Me importa más el efecto que puede haber tenido en el lenguaje la invasión, o si es mucho decir esto, la irrupción del macrismo liso y llano o de la coalición que incluye a radicales y a otras peculiaridades, sobre los afectados, esa gran masa constituida por diversidades, cada uno de sus sectores con sus propios problemas. Por empezar diría que hay dos maneras de considerar los comportamientos verbales; una es la mirada estética, la otra es la discursiva.
La primera se refiere al empobrecimiento de la expresión que se ha derramado sobre quienes deberían haber tenido conciencia de lo que es la palabra y la expresión; se expresa en forma de airada adjetivación, de réplica que hace el juego a la pregunta torpe de los voceros oficiales, de renuncia a saberes que sugieren modos más ricos de considerar la realidad; frecuentan el dondismo, desdeñan el potencial y agotan el subjuntivo como si el lenguaje fuera un enemigo al que hay que derrotar porque sí. Hay excepciones, sin duda, voces que no sólo hincan en los hechos sino que los formulan, casi con desesperación, de ese otro deseable modo, en la prosa de un González o de un Verbitsky o de un Forn o de un Kornblihtt, se siente un fondo residual de poesía, filosofía y pensamiento, de ese modo que cambia la lectura y produce un efecto interno, íntimo, que puede producir una relación más profunda con la verdad denunciada y proclamada. Esas presencias, no son las únicas, renuevan mis esperanzas, no todo está ahogado en las marismas macristas.
La manera discursiva tiene que ver con la posibilidad de que una palabra genere una acción, cualidad o virtud del lenguaje que se atribuye a y reconoce en los políticos y en quienes sienten que tienen responsabilidades en el desarrollo de la vida social. Pero que no ejecutan. En parte porque la “palabra política” parece haber perdido energía, es como si la institucionalidad, o la esperanza de dirigirla, o sea de ocupar los lugares que otros ocupan borre cualquier perspectiva de generar acciones que tiendan a restablecer un equilibrio, el regreso de la justicia, el restablecimiento de una distribución, la defensa del interés común y del bienestar de la población, no a garantizar un mero reemplazo. Es claro que hay diferencias: esta afirmación no podría aplicarse a los partidos de izquierda para los cuales la acción que podría propiciar su discursividad parece difusa, va de la denuncia –a los sindicalistas burócratas, al macrismo, al kirchnerismo, a los monopolios nacionales e internacionales– a la absolución de posiciones, ética más que salidas al ruedo.
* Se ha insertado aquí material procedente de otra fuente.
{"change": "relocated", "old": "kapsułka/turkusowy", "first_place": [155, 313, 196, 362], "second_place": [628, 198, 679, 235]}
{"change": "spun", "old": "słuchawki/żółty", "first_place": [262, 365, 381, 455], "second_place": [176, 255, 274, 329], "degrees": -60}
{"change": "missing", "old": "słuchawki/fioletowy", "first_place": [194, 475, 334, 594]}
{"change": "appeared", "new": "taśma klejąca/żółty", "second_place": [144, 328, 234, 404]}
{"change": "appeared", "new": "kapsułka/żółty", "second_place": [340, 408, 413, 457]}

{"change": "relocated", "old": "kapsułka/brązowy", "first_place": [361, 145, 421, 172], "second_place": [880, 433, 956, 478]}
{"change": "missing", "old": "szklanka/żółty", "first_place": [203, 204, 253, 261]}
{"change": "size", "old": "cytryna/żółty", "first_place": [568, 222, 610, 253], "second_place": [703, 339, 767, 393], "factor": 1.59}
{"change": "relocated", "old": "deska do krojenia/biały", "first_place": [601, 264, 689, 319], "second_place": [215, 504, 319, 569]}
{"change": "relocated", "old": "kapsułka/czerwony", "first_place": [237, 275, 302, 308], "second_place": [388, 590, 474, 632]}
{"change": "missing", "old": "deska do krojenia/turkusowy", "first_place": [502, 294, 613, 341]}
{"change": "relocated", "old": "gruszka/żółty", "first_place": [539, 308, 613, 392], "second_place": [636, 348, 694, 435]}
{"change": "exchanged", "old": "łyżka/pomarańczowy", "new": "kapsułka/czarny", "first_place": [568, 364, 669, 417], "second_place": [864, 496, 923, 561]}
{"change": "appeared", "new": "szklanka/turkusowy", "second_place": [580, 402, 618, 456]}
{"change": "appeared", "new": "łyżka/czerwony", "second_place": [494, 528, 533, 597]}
En el campo de la comunicación ocurre algo similar pero más difícil de determinar a causa de que pocos medios actúan como opositores; en los oficiales esa acción tiende, por el momento a callar, curiosa forma de acción, acerca de los desafueros y tropelías económicas, políticas y jurídicas del equipo gobernante: es posible prever un cambio cuando el gobierno, al que sostienen, no les de lo que piden, aunque la negativa no responda a una pérdida de la voluntad. En los opositores predomina un mecanismo defensivo y replicante que se traduce, cuando sale de ese circuito, en una sistemática, y siempre justificada, denuncia que, por el momento no parece hacer mella al cerrado cinismo con que el gobierno las enfrenta; hay estridentes ejemplos, Panama Papers, prisión de Milagro Sala, sobornos, despidos y un largo etcétera. No se vislumbra –yo no vislumbro– la dimensión proactiva que debería tener ese discurso. Habrá que esperar.